Your so poor, when a robber robs your house, they feel bad for you and just leave.
We were so poor when we were kids, dad used to jerk off the dog to feed the cat. “This isn’t the first time my husband’s cheated on me, but you’re my sister! You’d better have a better explanation than this magic lamp.” “You know how you have to be specific making wishes? Well, I was really horny and asked the genie to have the world’s biggest penis…ended up with a concert pianist that’s seven foot tall. Nice guy. Next time I tried, I asked for the world’s biggest cock, that was fun but the poor rooster died. So I asked for the world’s biggest dick and that’s how I ended up on top of your husband.”
kids- its time for dora kids-YAY nick jr host- today Dora is going on a big adventure with Grandma Swiper- hello kids i am trying to find my way to Diego’s will you please help me Kids- where’s dora Swiper- she’s under htm title=' Everybody- SWIPER NO SWIPING Swiper - AH MAN!'>cardiac arrest kids - poor dora Everybody- SWIPER NO SWIPING Swiper - AH MAN!!
yo mama so poor she walked into a elevator and thought it was a mobile home.
Yo mama so poor she asked a homeless guy for money.
your mum is so poor she cant afford free samples
We were so poor that every time I passed by a butcher shop I thought there had been a horrible accident.

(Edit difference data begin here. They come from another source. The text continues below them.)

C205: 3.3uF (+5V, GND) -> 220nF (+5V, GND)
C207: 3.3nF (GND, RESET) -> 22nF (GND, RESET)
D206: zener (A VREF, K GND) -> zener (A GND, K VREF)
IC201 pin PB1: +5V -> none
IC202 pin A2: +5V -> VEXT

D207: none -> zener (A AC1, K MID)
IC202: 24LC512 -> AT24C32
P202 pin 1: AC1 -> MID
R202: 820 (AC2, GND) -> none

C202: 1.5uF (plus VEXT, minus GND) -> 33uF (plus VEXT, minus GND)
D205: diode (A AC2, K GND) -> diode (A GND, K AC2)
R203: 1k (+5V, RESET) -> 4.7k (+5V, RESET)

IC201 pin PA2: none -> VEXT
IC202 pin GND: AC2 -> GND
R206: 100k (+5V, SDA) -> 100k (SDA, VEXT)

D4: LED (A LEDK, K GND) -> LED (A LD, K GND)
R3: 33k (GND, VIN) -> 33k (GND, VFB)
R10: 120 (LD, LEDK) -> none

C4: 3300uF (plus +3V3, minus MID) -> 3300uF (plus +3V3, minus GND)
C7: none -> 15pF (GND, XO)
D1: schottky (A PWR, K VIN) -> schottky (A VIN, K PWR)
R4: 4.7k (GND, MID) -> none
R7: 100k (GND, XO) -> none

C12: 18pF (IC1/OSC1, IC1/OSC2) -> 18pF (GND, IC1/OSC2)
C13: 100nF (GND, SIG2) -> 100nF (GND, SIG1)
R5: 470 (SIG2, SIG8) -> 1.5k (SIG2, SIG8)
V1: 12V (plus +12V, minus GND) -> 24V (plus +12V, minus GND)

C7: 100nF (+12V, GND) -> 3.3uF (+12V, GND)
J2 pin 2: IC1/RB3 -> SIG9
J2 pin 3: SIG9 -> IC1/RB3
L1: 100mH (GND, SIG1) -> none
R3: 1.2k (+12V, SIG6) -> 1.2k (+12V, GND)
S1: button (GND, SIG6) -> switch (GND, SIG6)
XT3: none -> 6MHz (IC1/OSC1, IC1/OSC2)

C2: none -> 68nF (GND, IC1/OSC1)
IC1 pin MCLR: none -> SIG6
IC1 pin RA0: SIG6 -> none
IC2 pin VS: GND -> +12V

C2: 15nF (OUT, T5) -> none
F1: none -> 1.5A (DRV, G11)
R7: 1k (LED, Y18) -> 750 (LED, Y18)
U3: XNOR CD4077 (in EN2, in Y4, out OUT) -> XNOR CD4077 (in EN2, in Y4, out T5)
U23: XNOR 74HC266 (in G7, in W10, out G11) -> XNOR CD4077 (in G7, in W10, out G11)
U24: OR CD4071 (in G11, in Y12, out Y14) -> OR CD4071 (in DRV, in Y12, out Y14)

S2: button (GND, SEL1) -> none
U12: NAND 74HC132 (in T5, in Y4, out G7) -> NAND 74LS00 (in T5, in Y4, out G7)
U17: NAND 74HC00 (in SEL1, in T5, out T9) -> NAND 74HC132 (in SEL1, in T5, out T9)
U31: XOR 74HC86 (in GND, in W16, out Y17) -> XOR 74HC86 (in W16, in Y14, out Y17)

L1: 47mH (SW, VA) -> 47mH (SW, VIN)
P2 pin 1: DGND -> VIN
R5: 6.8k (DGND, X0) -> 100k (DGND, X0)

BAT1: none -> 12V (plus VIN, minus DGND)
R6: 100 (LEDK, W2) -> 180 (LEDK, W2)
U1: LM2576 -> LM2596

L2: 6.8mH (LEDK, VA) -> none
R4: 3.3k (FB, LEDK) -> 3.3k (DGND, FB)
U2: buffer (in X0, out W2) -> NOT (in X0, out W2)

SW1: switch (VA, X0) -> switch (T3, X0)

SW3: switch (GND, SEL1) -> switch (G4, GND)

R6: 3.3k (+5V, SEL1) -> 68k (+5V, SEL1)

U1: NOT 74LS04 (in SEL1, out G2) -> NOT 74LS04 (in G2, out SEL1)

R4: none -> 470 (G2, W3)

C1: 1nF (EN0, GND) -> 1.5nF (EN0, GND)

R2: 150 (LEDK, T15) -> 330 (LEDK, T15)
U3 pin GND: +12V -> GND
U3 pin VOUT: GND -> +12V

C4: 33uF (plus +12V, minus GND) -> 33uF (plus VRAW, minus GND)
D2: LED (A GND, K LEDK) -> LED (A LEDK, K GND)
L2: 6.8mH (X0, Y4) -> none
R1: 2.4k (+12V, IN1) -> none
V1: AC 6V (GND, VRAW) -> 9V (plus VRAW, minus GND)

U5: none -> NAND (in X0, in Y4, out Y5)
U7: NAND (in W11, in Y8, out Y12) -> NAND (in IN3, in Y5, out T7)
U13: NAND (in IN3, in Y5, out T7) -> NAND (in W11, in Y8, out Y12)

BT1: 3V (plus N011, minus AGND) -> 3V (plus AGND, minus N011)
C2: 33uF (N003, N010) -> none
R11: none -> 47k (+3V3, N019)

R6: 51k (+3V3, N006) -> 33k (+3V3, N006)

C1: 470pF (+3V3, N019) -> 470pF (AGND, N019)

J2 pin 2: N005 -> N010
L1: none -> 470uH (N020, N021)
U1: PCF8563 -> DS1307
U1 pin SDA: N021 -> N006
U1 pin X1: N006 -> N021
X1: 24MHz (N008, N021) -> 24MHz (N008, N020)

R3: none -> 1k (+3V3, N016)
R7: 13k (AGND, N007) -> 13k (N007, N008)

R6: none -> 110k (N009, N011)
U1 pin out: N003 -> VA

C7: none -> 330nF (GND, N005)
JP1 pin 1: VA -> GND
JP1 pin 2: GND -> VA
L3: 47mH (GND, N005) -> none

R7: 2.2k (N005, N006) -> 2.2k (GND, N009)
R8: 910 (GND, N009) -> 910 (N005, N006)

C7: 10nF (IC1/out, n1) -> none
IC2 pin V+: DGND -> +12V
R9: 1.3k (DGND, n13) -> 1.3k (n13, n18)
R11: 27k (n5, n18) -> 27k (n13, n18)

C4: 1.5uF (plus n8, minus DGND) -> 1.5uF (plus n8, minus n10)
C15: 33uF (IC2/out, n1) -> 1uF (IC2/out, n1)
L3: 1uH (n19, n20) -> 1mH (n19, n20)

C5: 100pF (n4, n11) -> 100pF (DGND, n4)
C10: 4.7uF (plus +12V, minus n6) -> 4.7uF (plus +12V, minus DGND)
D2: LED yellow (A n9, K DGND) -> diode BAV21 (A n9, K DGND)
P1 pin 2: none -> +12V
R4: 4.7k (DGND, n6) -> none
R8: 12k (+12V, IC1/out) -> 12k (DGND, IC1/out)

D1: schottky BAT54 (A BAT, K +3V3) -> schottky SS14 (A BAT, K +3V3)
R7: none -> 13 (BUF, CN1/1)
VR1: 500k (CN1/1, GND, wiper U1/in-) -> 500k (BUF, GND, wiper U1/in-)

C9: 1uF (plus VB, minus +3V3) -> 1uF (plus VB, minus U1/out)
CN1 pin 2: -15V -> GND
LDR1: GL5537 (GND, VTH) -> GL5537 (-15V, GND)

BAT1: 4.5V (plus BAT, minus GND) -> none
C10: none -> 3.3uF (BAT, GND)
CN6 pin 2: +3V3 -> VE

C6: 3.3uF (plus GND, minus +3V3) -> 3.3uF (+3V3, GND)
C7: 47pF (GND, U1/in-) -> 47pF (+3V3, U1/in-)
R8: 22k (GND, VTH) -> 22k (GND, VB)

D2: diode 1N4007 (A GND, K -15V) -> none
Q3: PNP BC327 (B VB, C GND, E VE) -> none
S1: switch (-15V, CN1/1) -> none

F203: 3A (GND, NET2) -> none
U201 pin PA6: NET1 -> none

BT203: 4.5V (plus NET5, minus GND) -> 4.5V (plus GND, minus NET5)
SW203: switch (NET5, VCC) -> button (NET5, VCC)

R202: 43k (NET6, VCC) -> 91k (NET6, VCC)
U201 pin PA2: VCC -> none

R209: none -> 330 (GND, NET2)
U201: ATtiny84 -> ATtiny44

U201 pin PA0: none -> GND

Women only call me ugly until they find out how much money I make. Then they call me ugly and poor
Your so poor people break into your house and leave things
UR SO POOR YOU WASH PAPER PLATES
Yo mama so poor, the ducks throw bread at her.
Orphan more like “poor”phan because nobody likes him :)();((;’
yo mamma so poor that when we went on a date she took off her shoe lases and said spaghetti
Apparently, someone in London gets stabbed every 52 seconds. Poor bastard.
your mum was poor so she went to rob the bank but she left cuz she couldnt find the cameras. she left her son and the security [girl] gave him the camera.